В убежище было полно еды: астраханская икра, дальневосточные крабы, тающее на языке украинское сало, байкальский омуль, грузинские разносолы — все, чем так щедро снабжал Германию в пору дружбы верный Сталин, было к их услугам, но время требовало не чревоугодничества, а жертвенного аскетизма. Яичница Евы Браун станет достоянием эпической поэзии, если таким будет сочтено время, завонявшее вдруг помойкой.

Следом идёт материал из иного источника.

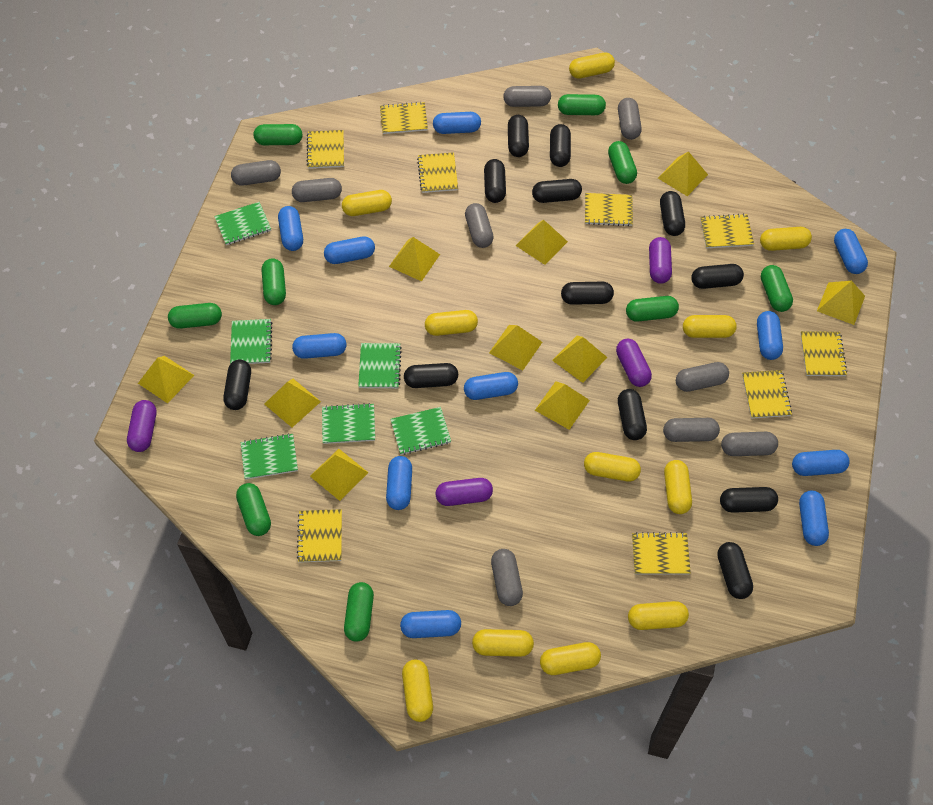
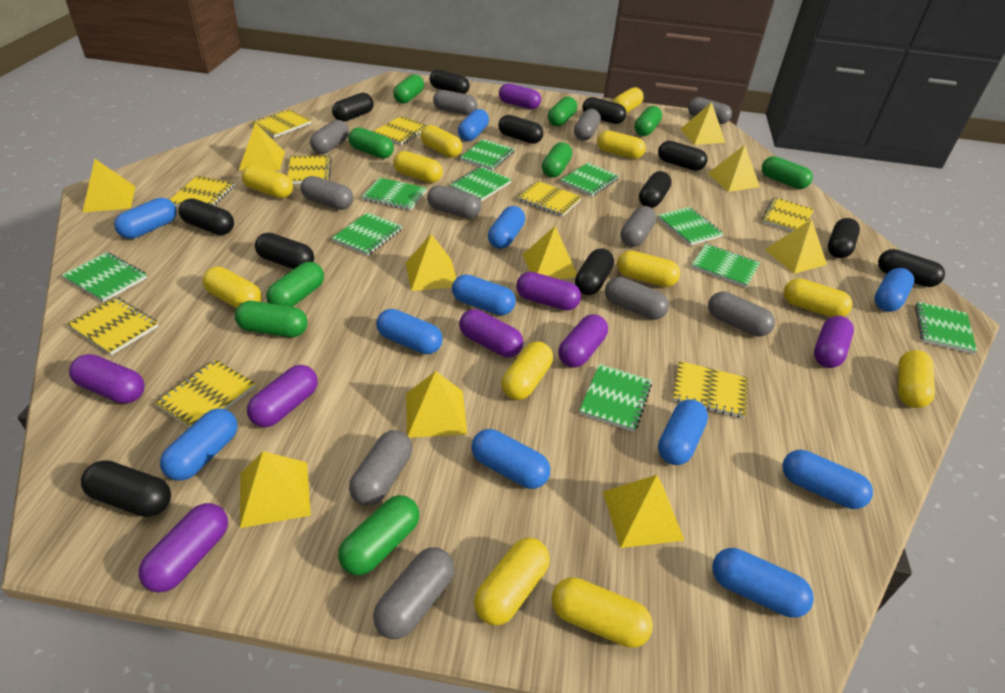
green notebook: 6 -> 10
grey capsule: 9 -> 11
purple capsule: 4 -> 8
yellow capsule: 11 -> 12

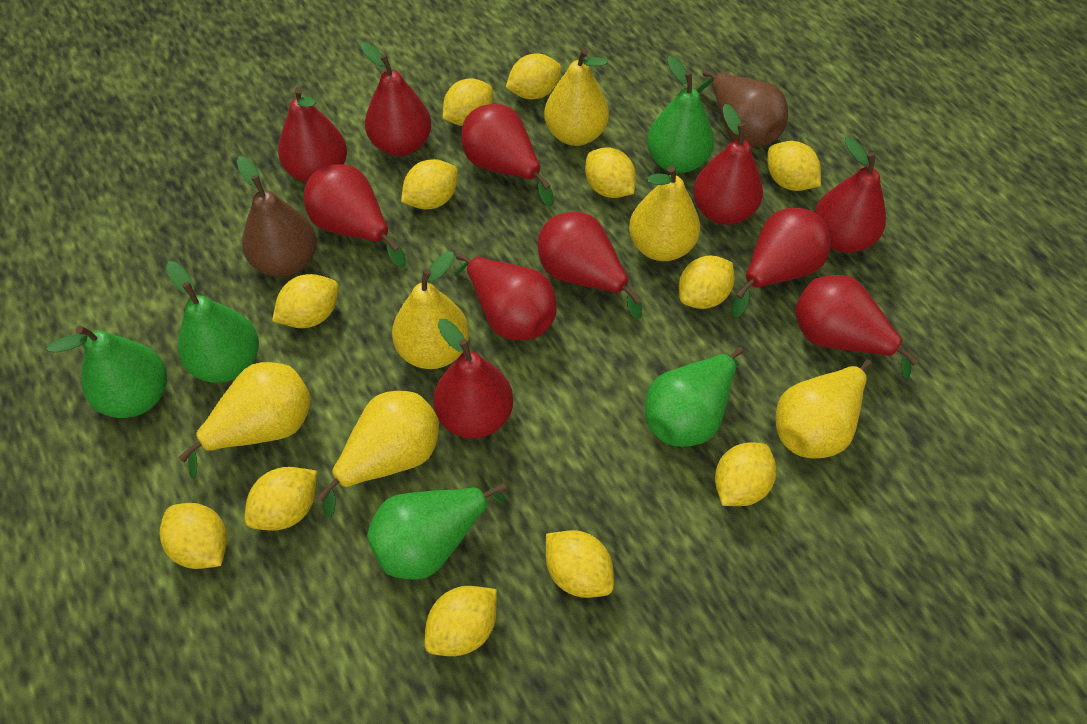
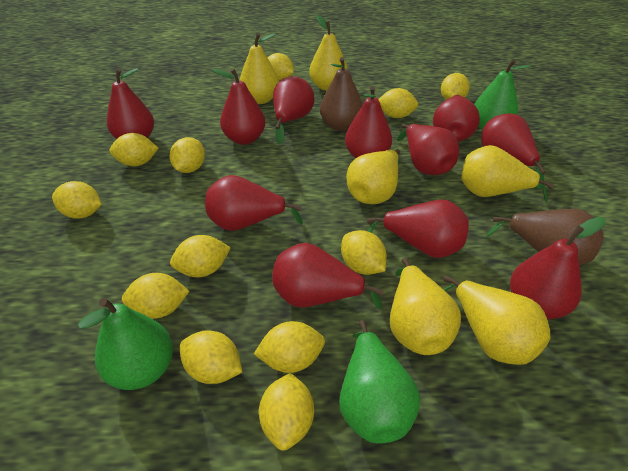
green pear: 5 -> 3

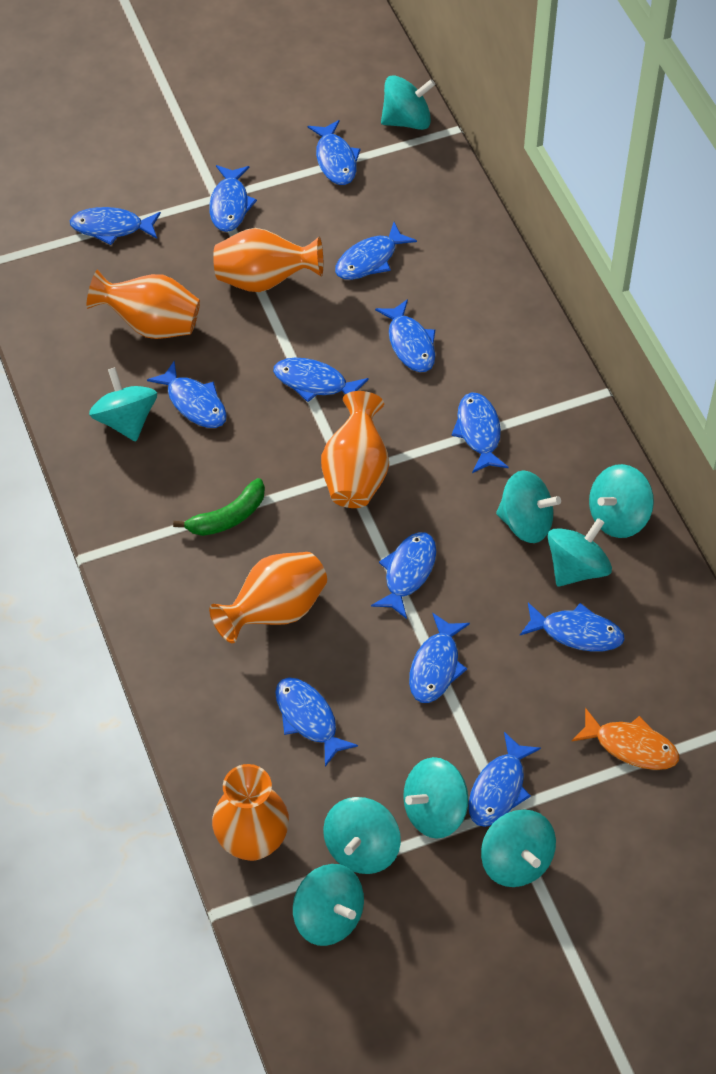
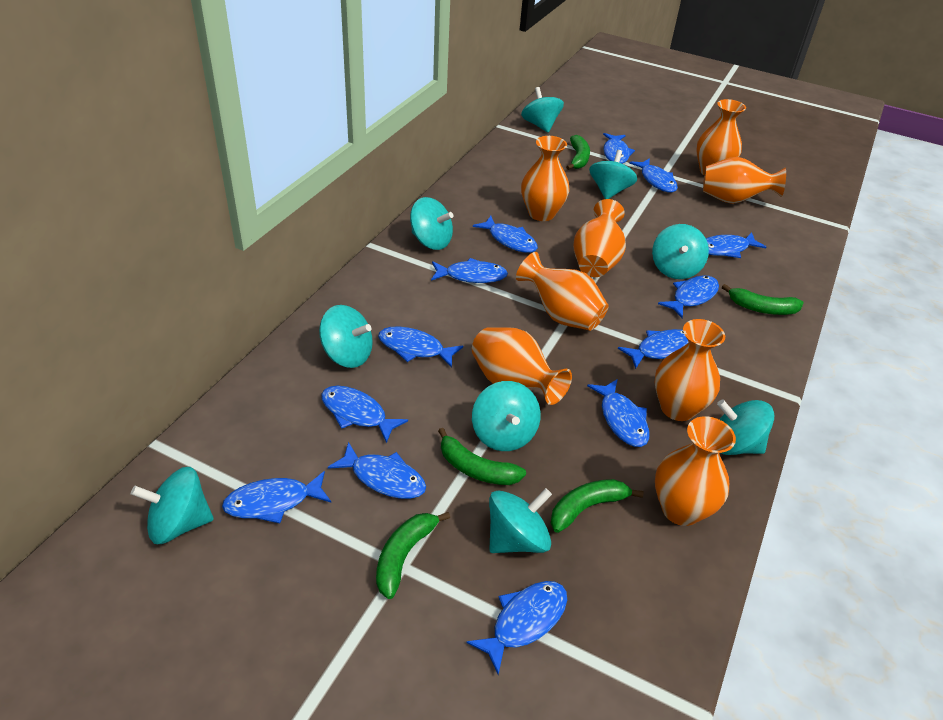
green banana: 1 -> 5
orange fish: 1 -> 0
orange vase: 5 -> 8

Но охочие разглагольствования Гитлера при всей их парадоксальности, отдающей безумием, дарили хрупкую надежду, что — вопреки очевидности — вход в историю, в ту самую, что в пудовых, торжественных, золотообрезанных фолиантах, еще не заказан.

И когда они вечером вновь остались вдвоем в своем бункере — Ева называла его «подземной кельей»: на стене висело старинное деревянное распятие (стоило немалых трудов уломать безбожника Гитлера на присутствие в их укромье предмета религиозного культа), — последнем убежище с грубой дубовой мебелью, устланной шкурами панд, уссурийских тигров, белых медведей, с выложенным диким уральским камнем камином (электрическим и потому бесчадным), с серебряными старинными кубками и обливной посудой на полках, все это в представлении обитателей «кельи» обращало мысль к нибелунгам — легендарным предкам немецкого народа — мученика и героя (деревенская яичница хорошо вписывалась в этот эпический обстав), — Ева вернулась к прерванному разговору.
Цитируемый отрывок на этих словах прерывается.